What was your college experience like?
I went from a high school where I had a lot of academic success to a selective university where I felt like everyone knew more than me. I had a lot to learn about writing and study skills. (I was exempt from freshman composition because of my SAT score, but I think I needed the class!) I also didn’t understand that different disciplines have different modes of writing, and I was confused about why I wasn’t getting better grades on my history papers, for example, by using a lot of quotes as I did in my papers for English class. I was embarrassed to seek help from my professors because I didn’t want to admit that I needed it. It wasn’t just writing that I needed help with, but reading too. I either skimmed readings or read them too deeply, pouring over every word, rather than reading for the main points. Despite feeling unprepared at times, I loved getting to explore a variety of subjects, taking classes like a history course on the civil rights movement (from Julian Bond!), an astronomy class exploring the possibility of life beyond the earth, and an anthropology course with a postcolonial lens focused on understanding how other parts of the world view the West and why. I also loved playing the flute in virtually every ensemble offered.
Did you go to college with the intention of being a professor? If not, how did your path bring you here?
I thought that I wanted to be a teacher, not a professor. At first, I wanted to be a teacher because school was a place where I felt successful, and I thought it was a career where I could help others. My teacher preparation at the Curry School of Education at UVA was life-changing, however. I grew to see teaching as a role in which I could help affect positive social change and a more just society through helping students understand the deeply embedded structures of inequality in our society as they read, wrote, spoke, and listened—the study of English language arts was, in fact, the study of the world.
At the time, I thought I would be a secondary English teacher for my entire career. However, in hindsight, it was probably clear that studying curriculum in some other role was in my future. I was already fascinated in college with debates over what people “should” learn in school and how they should learn it, and the extent to which school should promote unquestioning patriotism or a more critical view of the United States. In my English education course, I created an instructional unit where the essential question was, “What is the purpose of school?” Similarly, the culminating project for my Master’s in English was a rationale and outline for a more diverse American literature curriculum. I went to graduate school because I wanted to keep learning about these issues—I had no idea if I wanted to try to be a college professor or not (though now, I can’t imagine a career that would be a better fit for me in terms of still getting to teach, but also pursuing answers to my own questions about education policies and practices.)
What is one thing you wish you had known in your undergraduate/graduate career? Why?
I wish I had come to understand earlier in my life the importance of setting small, measurable goals each day. The fear of getting started and producing something that can be judged, whether it’s writing or something else, can be so overwhelming that it can be hard to take the first step. I finally learned how important it is to let go of that inner critic and accept that writing a bad paragraph is an important first step, just like taking any small action step is better than no step at all.

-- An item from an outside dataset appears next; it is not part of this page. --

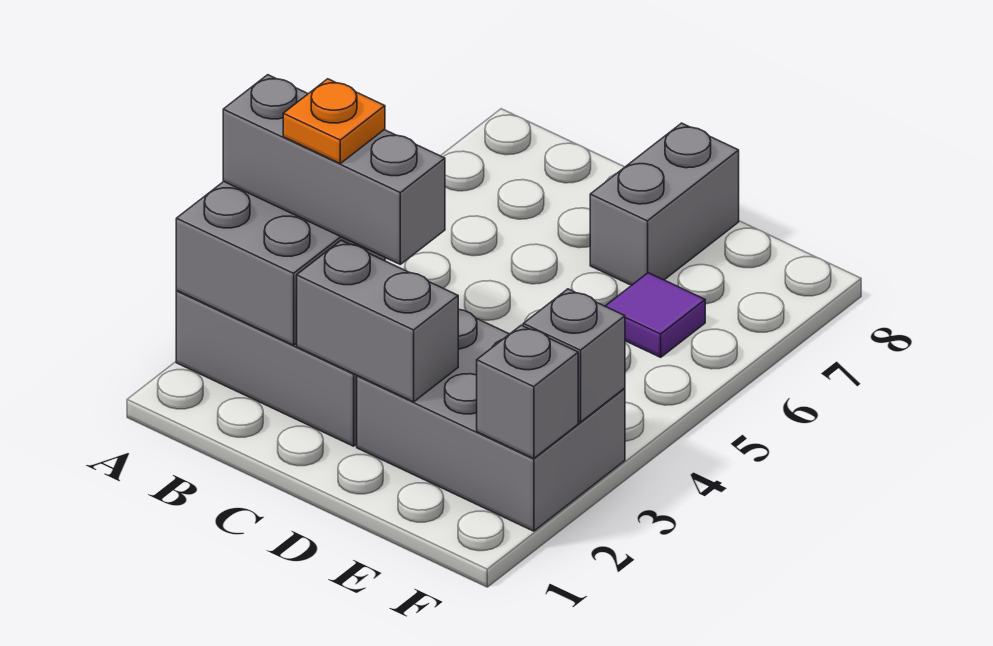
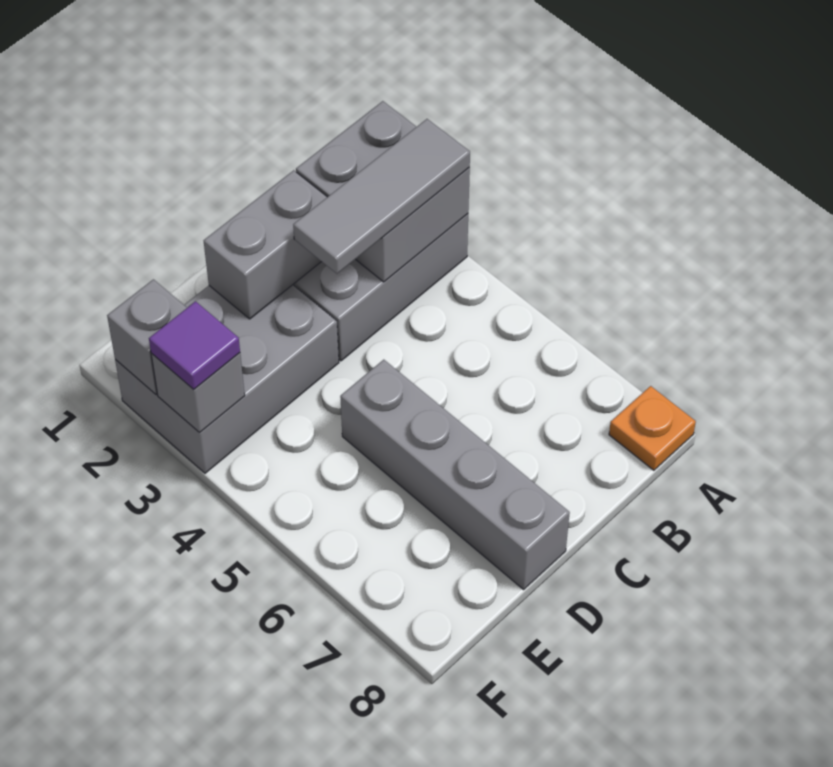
grey brick A3:C3 level 3 -> grey tile A3:C3 level 3
orange plate B3 level 4 -> orange plate A8 level 1
grey brick D7:D8 level 1 -> grey brick D5:D8 level 1
purple tile E6 level 1 -> purple tile F3 level 3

What is the best part about being an MSU faculty member?
I love the incredible diversity of our student body and the chance to work with smart, passionate educators who want to improve their schools. I love being in a college environment where there are so many lectures and performances. I am fortunate to have wonderful coworkers who make coming to work a pleasure. I love the variety of work that comes with this job—that I get to move from creating a syllabus on education policy for PhD students to thinking through data interpretation for school improvement with Master’s students, to meeting with colleagues to work on research projects or improving our programs. I love that I get to play a role in leading people to question their assumptions about why school is the way it is and how it might be different— more humane, individualized, and just.
What does a typical day look like for you?

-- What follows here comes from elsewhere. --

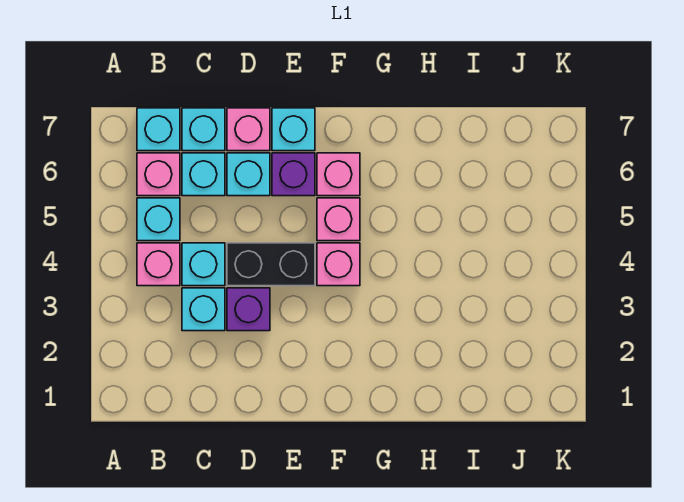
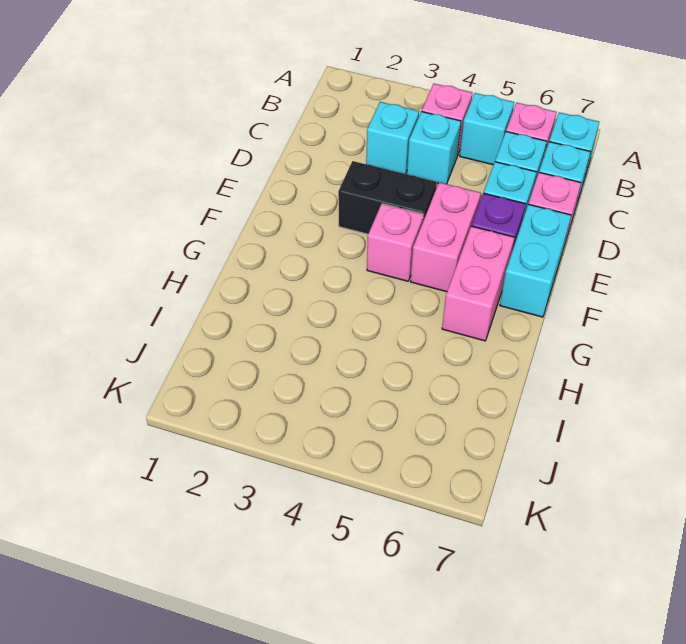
purple brick D3 level 1 -> none
black brick D4:E4 level 1 -> black brick E3:E4 level 1
cyan brick E7 level 1 -> cyan brick E7:F7 level 1
pink brick F5 level 1 -> pink brick E5:F5 level 1
pink brick F6 level 1 -> pink brick F6:G6 level 1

In a typical day, I try to do something that moves my research forward every day in the morning before I go to campus or otherwise get distracted by meetings, emails, administrative tasks, course preparation, teaching, grading, etc. If I am on campus, I am usually socializing with my colleagues, teaching, or in meetings with students or for various service responsibilities. If I am working from home, I try to do my most important work by 2 PM. At 2 PM precisely, my dog makes it known that she would like her afternoon walk, and I can do smaller tasks after that, but I have a hard time working on anything that requires sustained focus after that point.
What are a few of your recent accomplishments?
I was really proud that I had a piece from my dissertation published in the American Educational Research Journal last year. It took six years to go from data collection to publication, and this journal is just about the best possible place in the field of education where you could publish your work. I was also proud when my post-dissertation project was written about in Education Week. Finally, I have been invited to video conference into a few graduate classes at other universities because my article is on the syllabus. I will never get tired of the idea that my scholarly work has been assigned in a course, and I will always accept a guest lecture request!
What is your favorite class to teach at MSU? Why?
I really enjoy teaching ELAD 635, “Curriculum, Instruction, and Assessment,” because it’s a chance for students to think through how to facilitate meaningful professional learning experiences for teachers in their schools. It’s also the class that is most close to my research, and I enjoy bringing in what I have learned about standards, curriculum, and instructional resources where it’s relevant.
What advice would you give to incoming students in order for them to succeed?
Don’t be afraid to reach out to your professor for help, or even to give them a little nudge if they don’t get back to you after a day or two (sometimes life gets hectic!)